I have never shot Rugby before, so I thought I would enjoy this morning’s newspaper shoot, a high school rugby game. And I did.
Here’s a shot. Of course it is one that I did not send to the newspaper, since I only just shot this and the paper is not out yet, and it is bad practice to trump your own customers. Click for larger:
For Rugby I used the 70-200 2.8IS L lens on the Canon 1D Mark IV.
I set the camera to continuous focus (“AI Servo”) and used a custom setting to give preference to tracking, not to refocusing on objects that appear in between. I used one focus point, with expansion to surrounding point.
The camera produced many sharp shots – most of them by far, so I was more than impressed with this first sports shoot with the Mark IV.
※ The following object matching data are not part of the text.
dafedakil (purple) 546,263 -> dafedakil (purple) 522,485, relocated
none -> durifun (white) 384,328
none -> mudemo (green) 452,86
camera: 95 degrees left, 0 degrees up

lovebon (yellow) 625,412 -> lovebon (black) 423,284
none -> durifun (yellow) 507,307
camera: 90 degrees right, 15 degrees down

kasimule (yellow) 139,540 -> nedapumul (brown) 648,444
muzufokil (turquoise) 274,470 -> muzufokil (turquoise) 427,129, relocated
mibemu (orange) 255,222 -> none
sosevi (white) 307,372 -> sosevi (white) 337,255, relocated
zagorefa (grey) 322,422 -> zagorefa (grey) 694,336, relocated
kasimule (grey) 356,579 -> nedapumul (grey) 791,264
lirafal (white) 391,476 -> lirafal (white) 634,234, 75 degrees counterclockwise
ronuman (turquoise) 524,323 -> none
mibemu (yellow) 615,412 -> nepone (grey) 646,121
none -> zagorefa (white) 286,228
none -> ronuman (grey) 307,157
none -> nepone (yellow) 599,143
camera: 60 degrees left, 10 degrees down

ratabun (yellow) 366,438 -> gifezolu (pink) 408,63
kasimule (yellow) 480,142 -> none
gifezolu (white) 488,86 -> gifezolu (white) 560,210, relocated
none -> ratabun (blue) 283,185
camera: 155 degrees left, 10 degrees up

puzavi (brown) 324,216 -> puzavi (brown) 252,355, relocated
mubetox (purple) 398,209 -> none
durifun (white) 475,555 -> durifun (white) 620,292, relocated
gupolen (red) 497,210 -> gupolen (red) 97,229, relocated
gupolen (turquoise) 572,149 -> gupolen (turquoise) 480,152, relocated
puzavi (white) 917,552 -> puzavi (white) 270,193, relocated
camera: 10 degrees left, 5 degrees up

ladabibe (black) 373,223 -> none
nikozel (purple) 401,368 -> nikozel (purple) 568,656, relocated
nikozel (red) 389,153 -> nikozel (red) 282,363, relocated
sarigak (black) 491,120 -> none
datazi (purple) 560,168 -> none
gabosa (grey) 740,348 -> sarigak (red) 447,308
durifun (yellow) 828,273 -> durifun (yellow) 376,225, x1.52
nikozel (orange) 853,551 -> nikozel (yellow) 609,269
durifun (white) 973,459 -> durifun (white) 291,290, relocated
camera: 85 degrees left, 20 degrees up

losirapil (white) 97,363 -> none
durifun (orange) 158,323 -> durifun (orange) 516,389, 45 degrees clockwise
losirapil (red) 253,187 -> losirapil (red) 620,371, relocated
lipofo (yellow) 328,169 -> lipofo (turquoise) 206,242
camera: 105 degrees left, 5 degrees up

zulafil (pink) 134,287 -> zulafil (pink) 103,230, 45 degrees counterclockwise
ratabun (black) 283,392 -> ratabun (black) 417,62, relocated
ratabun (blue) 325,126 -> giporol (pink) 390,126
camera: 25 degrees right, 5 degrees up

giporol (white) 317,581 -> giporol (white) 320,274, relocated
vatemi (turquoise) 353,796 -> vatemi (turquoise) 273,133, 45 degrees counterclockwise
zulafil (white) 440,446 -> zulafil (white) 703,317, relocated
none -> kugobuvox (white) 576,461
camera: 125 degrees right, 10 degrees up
But my main learning was about the sport itself. Here’s what I learned:
- The sidelines are a great place to be.
- The sun needs to be behind the photographer on a bright day – and pay attention to where it falls onto the subjects (face is better than back of head!)
- 70-200 is a great lens for this sport
- Get action shots. There’s not much action in a school game – in that sense it is like football or cricket: periods of boredom with the odd burst of action.
- Get emotion.
- Get colours.
- Use fast shutter speeds (I used 200 ISO with the camera in aperture mode and set to f/2.8 mostly – leading to 1/3000th second shutter speeds).
- Get the action while you can – 15 minutes times two with only occasional action is no guarantee of a shot/
Oh, and the team in the red jerseys won by a 10-0 margin, so you can see why the others were very determined to stop that ball.